From: Yin Fengwei <fengwei.yin@intel.com>
To: linux-mm@kvack.org, akpm@linux-foundation.org, jack@suse.cz,
hughd@google.com, kirill.shutemov@linux.intel.com,
mhocko@suse.com, ak@linux.intel.com, aarcange@redhat.com,
npiggin@gmail.com, mgorman@techsingularity.net,
willy@infradead.org, rppt@kernel.org, dave.hansen@intel.com,
ying.huang@intel.com, tim.c.chen@intel.com
Cc: fengwei.yin@intel.com
Subject: [RFC PATCH 1/4] mcpage: add size/mask/shift definition for multiple consecutive page
Date: Mon, 9 Jan 2023 15:22:29 +0800 [thread overview]
Message-ID: <20230109072232.2398464-2-fengwei.yin@intel.com> (raw)
In-Reply-To: <20230109072232.2398464-1-fengwei.yin@intel.com>
Huge page in current kernel could bring obvious performance improvement
for some workloads with less TLB missing and less page fault.
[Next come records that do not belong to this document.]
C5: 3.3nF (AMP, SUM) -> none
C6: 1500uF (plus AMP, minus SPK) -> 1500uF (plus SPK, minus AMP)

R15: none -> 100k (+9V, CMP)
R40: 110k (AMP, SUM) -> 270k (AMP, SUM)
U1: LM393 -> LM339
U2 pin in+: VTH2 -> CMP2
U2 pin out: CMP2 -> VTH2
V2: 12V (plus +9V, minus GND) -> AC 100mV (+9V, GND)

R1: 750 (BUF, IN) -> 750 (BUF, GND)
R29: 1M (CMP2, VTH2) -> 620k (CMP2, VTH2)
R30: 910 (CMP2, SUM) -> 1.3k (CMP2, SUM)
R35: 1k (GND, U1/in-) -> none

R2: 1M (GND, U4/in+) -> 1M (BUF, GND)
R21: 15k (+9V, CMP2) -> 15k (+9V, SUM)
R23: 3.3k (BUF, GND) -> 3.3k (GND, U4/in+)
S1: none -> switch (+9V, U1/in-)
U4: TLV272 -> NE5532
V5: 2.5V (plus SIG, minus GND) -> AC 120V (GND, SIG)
But the
limited options of huge page size (2M/1G for x86_64) also brings extra
cost like larger memory consumption, and more CPU cycle for page zeroing.
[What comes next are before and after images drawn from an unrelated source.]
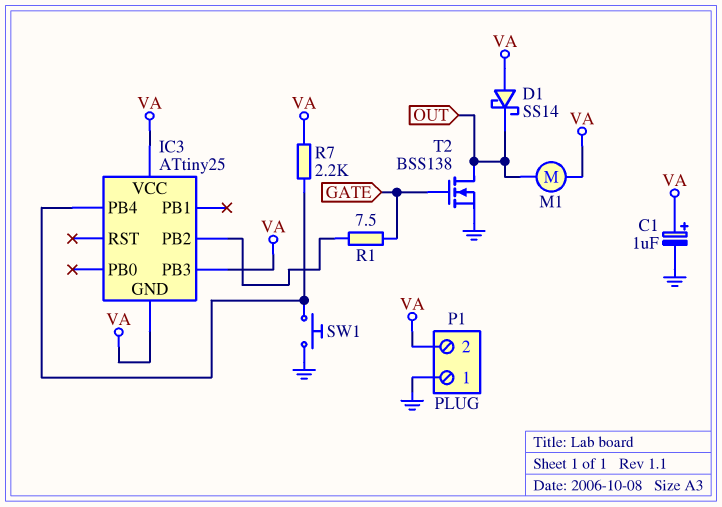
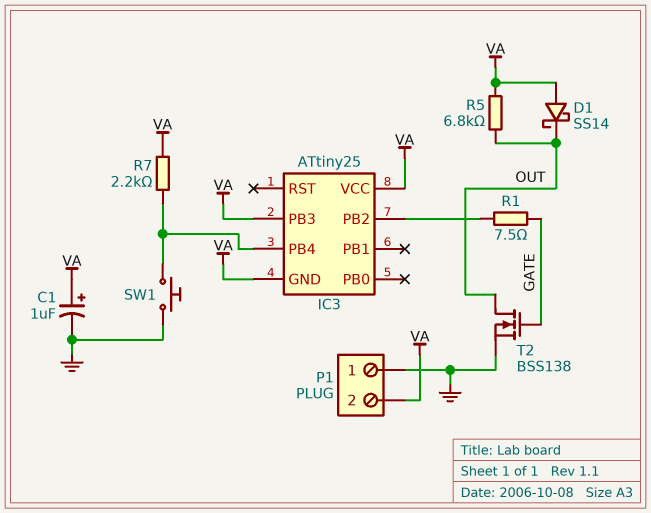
M1: motor (OUT, VA) -> none
R5: none -> 6.8k (OUT, VA)

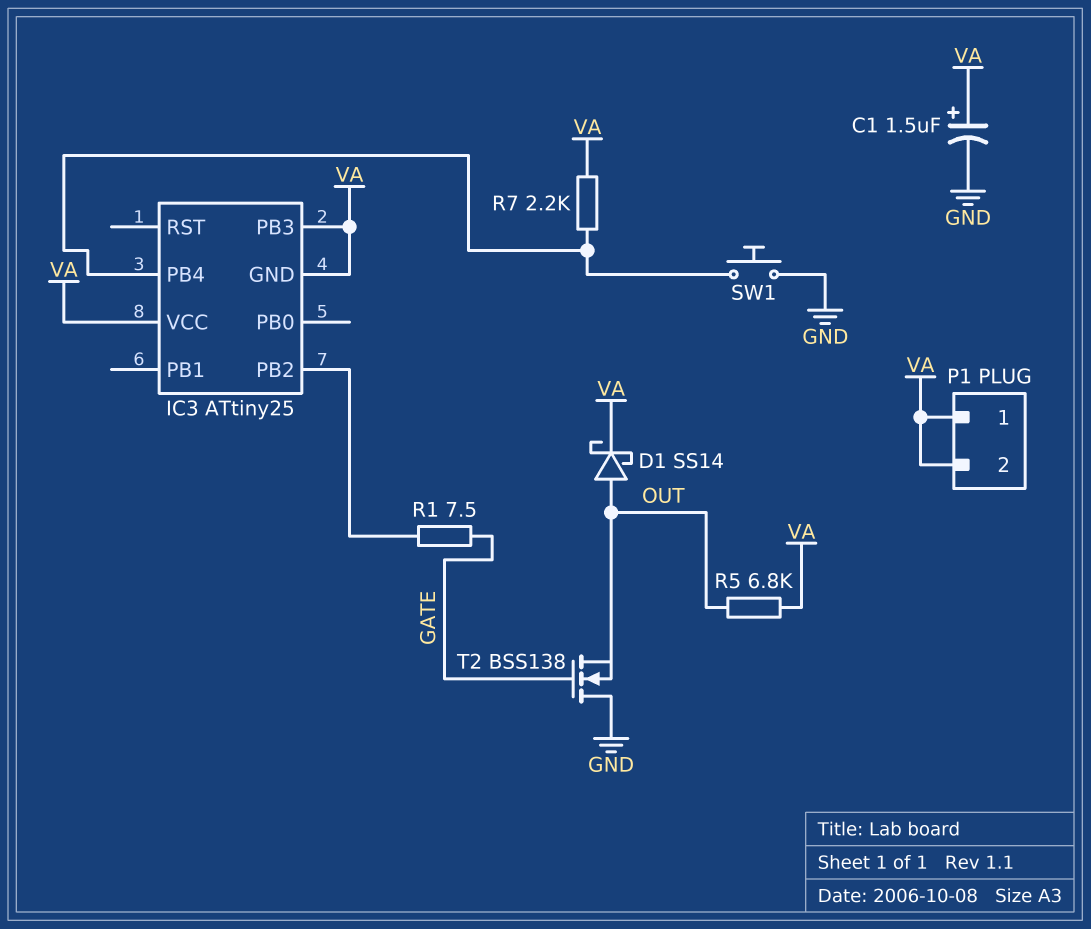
C1: 1uF (plus VA, minus GND) -> 1.5uF (plus VA, minus GND)
D1: schottky SS14 (A VA, K OUT) -> schottky SS14 (A OUT, K VA)
P1 pin 1: GND -> VA
T2: NMOS BSS138 (G GATE, D OUT, S GND) -> NMOS BSS138 (G GATE, D GND, S OUT)

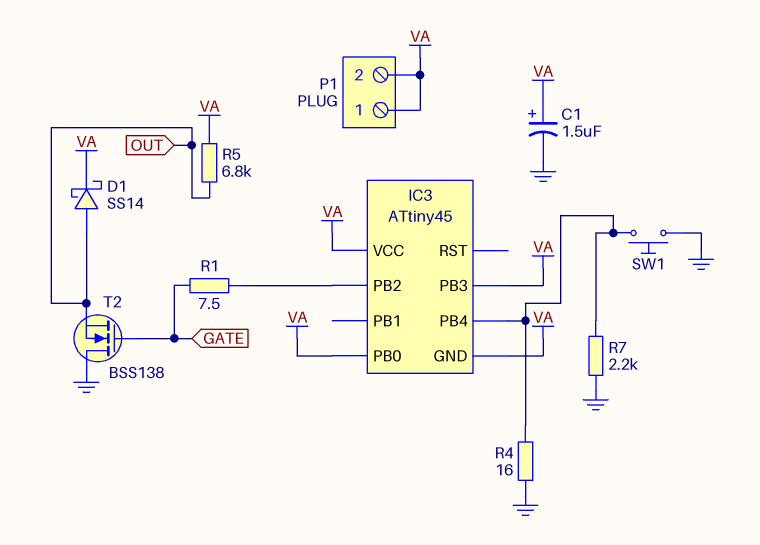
IC3: ATtiny25 -> ATtiny45
IC3 pin PB0: none -> VA
R4: none -> 16 (GND, IC3/PB4)
R7: 2.2k (IC3/PB4, VA) -> 2.2k (GND, IC3/PB4)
The idea of the multiple consecutive page (abbr as "mcpage") is using
collection of physical contiguous 4K page other than huge page for
anonymous mapping. Target is to have more choices to trade off the pros
and cons of huge page. Comparing to huge page, it will not get so much
benefit of TLB missing and page fault. And it will not pay too much extra
cost for large memory consumption and larger latency introduced by page
compaction, page zeroing etc.
The size of mcpage can be configured. The default value of 16K size is
just picked up arbitrarily. User should choose the value according to the
result of tuning their workload with different mcpage size.
To have physical contiguous pages, high order pages is allocated (order
is calculated according to mcpage size). Then the high order page will
be split. By doing this, each sub page of mcpage is just normal 4K page.
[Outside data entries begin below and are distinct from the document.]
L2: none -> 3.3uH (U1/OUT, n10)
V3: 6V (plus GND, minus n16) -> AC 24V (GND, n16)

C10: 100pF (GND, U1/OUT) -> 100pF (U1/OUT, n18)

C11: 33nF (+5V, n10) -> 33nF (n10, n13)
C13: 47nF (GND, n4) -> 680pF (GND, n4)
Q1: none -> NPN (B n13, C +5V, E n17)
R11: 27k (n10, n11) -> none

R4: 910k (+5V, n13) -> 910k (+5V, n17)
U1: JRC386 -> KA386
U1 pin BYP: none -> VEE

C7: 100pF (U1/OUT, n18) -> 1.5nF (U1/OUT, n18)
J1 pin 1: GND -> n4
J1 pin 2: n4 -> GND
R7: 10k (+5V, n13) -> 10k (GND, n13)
The current kernel page management infrastructure is applied to "mc"
pages without any change.
To reduce the page fault number, multiple page table entries are populated
in one page fault with sub pages pfn of mcpage. This also brings a little
bit cost of memory consumption.
Update Kconfig to allow user define the mcpage order. Define MACROs like
mcpage mask/shift/nr/size.
In this RFC patch, only Kconfig is used for mcpage order to show the idea.
Runtime parameter will be chosen if make this official patch in the future.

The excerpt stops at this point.